---
language:
- zh
- en
pipeline_tag: other
# widget:
# - text: "Paraphrase the text:\n\n"
# example_title: "example"
# inference:
# parameters:
# # temperature: 1
# # do_sample: true
# max_new_tokens: 50
---
# Hide-and-Seek隐私保护引擎
Github Repo / arXiv Preprint
## 介绍
Hide-and-Seek是一个中英双语隐私保护框架,由[hide](https://huggingface.co/tingxinli/hide-820m)与[seek](https://huggingface.co/tingxinli/seek-820m)两个模型组成。hide模型负责将用户输入中的敏感实体词替换为其他随机实体(加密),seek模型负责将输出中被替换掉的部分还原以对应原文本(解密)。
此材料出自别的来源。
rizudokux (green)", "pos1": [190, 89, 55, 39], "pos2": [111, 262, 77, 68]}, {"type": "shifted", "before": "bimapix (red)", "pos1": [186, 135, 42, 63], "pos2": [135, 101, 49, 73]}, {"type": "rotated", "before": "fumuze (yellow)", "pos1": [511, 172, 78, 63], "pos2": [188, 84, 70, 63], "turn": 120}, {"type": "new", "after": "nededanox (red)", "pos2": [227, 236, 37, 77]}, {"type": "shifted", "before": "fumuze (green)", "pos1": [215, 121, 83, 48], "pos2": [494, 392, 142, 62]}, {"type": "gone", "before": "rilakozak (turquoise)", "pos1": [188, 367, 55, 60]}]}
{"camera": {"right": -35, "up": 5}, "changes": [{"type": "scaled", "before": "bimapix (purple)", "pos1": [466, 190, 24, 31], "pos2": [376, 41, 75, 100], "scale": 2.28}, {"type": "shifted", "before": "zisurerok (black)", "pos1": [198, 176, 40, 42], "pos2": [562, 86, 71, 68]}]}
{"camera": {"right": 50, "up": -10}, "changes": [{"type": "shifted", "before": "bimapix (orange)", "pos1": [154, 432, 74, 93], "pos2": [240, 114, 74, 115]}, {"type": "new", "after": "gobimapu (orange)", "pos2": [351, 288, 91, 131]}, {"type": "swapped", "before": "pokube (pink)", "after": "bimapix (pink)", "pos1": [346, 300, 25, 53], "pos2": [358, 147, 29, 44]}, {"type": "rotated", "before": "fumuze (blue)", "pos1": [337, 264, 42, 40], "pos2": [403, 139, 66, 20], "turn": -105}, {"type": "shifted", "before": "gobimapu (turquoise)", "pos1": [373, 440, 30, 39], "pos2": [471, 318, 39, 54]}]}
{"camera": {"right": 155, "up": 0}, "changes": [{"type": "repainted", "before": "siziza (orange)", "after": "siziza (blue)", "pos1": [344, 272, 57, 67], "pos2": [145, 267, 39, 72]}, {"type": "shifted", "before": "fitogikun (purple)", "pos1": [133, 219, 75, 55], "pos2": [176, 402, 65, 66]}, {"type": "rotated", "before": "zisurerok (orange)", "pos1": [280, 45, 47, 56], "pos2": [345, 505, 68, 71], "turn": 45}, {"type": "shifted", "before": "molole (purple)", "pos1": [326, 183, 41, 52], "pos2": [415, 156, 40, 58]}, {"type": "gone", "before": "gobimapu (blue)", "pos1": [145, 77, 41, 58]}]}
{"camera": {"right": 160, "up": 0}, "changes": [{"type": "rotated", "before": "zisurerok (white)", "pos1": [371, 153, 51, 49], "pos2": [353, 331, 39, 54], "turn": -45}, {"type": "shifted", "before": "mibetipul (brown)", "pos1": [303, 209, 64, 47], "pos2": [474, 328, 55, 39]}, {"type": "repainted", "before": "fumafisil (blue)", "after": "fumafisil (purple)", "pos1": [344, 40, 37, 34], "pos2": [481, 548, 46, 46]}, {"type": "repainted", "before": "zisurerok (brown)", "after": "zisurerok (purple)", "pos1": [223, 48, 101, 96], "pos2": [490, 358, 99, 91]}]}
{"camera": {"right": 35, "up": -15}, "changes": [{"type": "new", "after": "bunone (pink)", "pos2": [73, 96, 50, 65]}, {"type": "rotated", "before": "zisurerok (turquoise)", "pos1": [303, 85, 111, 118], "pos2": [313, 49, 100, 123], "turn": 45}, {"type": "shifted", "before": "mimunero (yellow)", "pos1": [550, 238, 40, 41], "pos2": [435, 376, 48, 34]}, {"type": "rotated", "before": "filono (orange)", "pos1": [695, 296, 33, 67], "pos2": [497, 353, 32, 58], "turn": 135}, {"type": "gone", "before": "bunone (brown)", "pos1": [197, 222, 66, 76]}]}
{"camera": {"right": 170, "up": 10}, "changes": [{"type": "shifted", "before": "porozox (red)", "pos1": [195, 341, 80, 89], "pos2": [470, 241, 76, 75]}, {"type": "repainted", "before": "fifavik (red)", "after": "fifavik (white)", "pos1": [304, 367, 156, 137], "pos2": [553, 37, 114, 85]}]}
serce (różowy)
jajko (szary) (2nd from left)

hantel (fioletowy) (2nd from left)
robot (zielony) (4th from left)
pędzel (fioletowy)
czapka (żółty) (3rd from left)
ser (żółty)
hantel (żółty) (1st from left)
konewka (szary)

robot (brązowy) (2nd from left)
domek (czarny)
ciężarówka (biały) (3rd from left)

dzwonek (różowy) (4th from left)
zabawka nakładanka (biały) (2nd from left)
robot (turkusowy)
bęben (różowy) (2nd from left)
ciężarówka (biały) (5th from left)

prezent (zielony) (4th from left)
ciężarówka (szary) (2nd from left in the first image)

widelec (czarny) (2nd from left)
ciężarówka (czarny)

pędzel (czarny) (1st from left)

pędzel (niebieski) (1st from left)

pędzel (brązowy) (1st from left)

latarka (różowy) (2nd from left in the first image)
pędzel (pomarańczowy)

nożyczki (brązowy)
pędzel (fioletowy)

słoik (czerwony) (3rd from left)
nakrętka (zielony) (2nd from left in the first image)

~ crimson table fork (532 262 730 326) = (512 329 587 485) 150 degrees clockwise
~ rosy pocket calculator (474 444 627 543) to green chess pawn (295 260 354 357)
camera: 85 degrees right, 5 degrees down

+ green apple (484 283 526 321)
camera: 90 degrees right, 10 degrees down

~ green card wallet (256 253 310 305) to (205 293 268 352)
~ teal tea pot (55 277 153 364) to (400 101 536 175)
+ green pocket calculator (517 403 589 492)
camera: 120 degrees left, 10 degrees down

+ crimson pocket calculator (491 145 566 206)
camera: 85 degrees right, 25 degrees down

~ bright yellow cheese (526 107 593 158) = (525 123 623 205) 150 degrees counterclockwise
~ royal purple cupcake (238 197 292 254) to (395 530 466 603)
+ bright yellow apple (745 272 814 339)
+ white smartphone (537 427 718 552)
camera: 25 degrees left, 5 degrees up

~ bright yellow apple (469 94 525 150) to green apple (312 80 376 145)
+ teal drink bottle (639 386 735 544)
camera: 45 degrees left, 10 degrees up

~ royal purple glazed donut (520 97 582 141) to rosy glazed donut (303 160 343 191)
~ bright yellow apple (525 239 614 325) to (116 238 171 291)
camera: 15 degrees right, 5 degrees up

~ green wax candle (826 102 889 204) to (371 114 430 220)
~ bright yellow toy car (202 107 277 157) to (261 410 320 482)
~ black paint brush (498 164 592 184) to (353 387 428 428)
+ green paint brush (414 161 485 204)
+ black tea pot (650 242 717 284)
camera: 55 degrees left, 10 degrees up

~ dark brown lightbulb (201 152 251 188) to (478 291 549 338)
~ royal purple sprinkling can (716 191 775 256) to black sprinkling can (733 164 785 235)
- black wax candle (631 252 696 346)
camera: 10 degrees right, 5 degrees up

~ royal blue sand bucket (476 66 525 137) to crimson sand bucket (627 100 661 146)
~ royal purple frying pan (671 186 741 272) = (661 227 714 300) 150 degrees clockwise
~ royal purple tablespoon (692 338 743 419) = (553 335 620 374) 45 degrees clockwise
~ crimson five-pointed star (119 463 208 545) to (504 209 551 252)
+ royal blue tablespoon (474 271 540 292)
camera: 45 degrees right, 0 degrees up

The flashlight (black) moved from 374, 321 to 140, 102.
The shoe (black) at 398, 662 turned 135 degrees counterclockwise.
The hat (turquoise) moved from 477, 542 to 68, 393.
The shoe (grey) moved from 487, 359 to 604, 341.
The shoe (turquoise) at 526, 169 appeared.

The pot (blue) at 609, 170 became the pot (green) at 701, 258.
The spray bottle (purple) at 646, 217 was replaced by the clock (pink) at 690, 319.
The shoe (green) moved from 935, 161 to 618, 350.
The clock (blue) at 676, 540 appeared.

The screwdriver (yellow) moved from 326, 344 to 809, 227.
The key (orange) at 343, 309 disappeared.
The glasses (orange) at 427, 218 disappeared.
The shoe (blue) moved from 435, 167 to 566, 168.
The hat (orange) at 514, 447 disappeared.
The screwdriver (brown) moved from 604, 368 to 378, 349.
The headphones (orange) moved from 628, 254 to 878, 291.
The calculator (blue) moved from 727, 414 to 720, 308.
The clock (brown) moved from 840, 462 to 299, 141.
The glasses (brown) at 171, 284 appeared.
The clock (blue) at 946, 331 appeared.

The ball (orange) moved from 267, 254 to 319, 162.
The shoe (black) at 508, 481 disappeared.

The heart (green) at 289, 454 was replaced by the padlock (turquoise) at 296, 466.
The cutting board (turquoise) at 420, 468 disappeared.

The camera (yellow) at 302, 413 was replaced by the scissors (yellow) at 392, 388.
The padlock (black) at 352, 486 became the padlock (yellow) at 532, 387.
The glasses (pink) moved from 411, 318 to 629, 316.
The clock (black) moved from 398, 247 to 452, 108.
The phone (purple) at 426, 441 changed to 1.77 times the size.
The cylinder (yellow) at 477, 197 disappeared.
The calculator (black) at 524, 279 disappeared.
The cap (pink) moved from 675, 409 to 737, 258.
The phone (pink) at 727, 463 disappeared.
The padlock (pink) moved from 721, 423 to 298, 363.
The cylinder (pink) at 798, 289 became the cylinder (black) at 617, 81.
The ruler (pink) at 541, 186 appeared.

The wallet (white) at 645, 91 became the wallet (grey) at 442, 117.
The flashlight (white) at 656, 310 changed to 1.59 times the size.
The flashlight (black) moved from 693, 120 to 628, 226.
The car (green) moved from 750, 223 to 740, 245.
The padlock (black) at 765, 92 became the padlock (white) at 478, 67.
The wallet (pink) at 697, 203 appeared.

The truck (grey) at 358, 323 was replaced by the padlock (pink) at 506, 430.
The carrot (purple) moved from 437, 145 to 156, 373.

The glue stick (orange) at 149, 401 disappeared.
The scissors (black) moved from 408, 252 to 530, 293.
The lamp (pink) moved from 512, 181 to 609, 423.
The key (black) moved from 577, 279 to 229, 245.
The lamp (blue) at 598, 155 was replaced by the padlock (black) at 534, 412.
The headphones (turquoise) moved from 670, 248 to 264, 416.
此仓库是我们的社区开源版本,两个模型都以[bloom-1.1b](https://huggingface.co/bigscience/bloom-1b1)为底模,经过词表裁剪和微调后得到。
## 环境依赖
由于机器学习环境配置复杂耗时,我们提供了一个[colab notebook](https://drive.google.com/file/d/1ZkGegZ_JjPy6k_wWnjaUaqq4QbF9LoWG/view?usp=sharing)用于demo,我们在下方列出了必要依赖供您参考。如果您在自己的环境上运行,可能需要根据自己设备做出一些调整。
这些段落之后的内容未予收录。